Egyptian security forces killed at least 30 people on Wednesday clearing a camp of Cairo protesters who were demanding the reinstatement of deposed President Mohamed Mursi, the Muslim Brotherhood said.
There was no immediate official confirmation of the deaths at Rabaa al-Adawiya, where thousands of Mursi supporters who have been gathered for six weeks awoke to an army operation and police helicopters circling the site.
One witness said he saw 15 bodies at a field hospital beside the camp where bulldozers cleared the protesters' tents.
"It is nasty inside, they are destroying our tents. We can't breathe inside and many people are in hospital," Murad Ahmed told a Reuters correspondent on the edge of the sprawling camp, where Muslim Brotherhood guards had positioned sandbags in anticipation of a police raid.
The state news agency said security forces had started implementing a phased plan to disperse the protesters, which is almost certain to deepen political turmoil in Egypt.
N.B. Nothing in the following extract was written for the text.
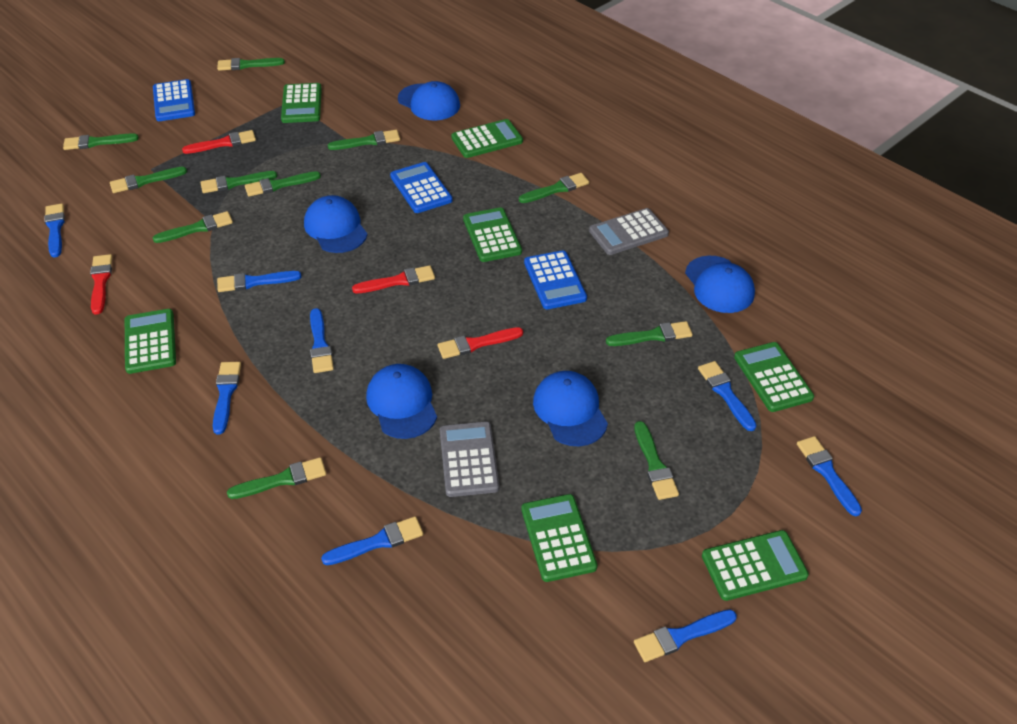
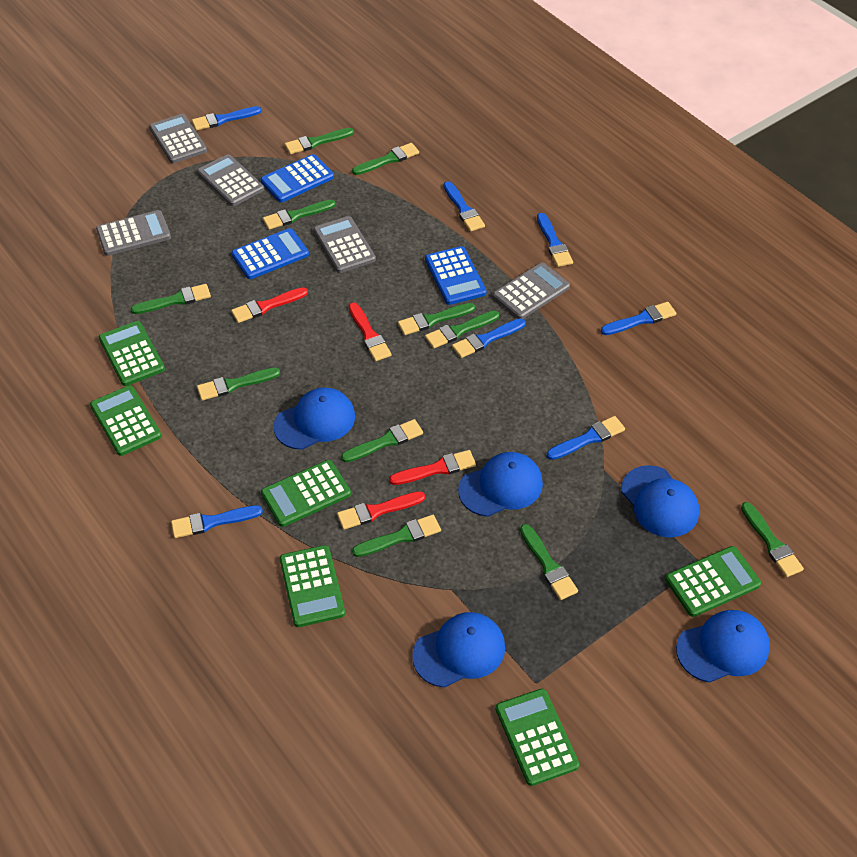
blue brush: 8 -> 7
green calculator: 7 -> 6
grey calculator: 2 -> 5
On the other side of Cairo, smoke could be seen rising above the Nahda protest camp after security forces moved in to disperse protesters.
More than 300 people have already died in political violence since the army overthrew Mursi on July 3, including dozens of his supporters killed by security forces in two separate earlier incidents.
Mursi became Egypt's first freely elected leader in June 2012 but failed to tackle deep economic malaise and worried many Egyptians with his apparent efforts to tighten Islamist rule.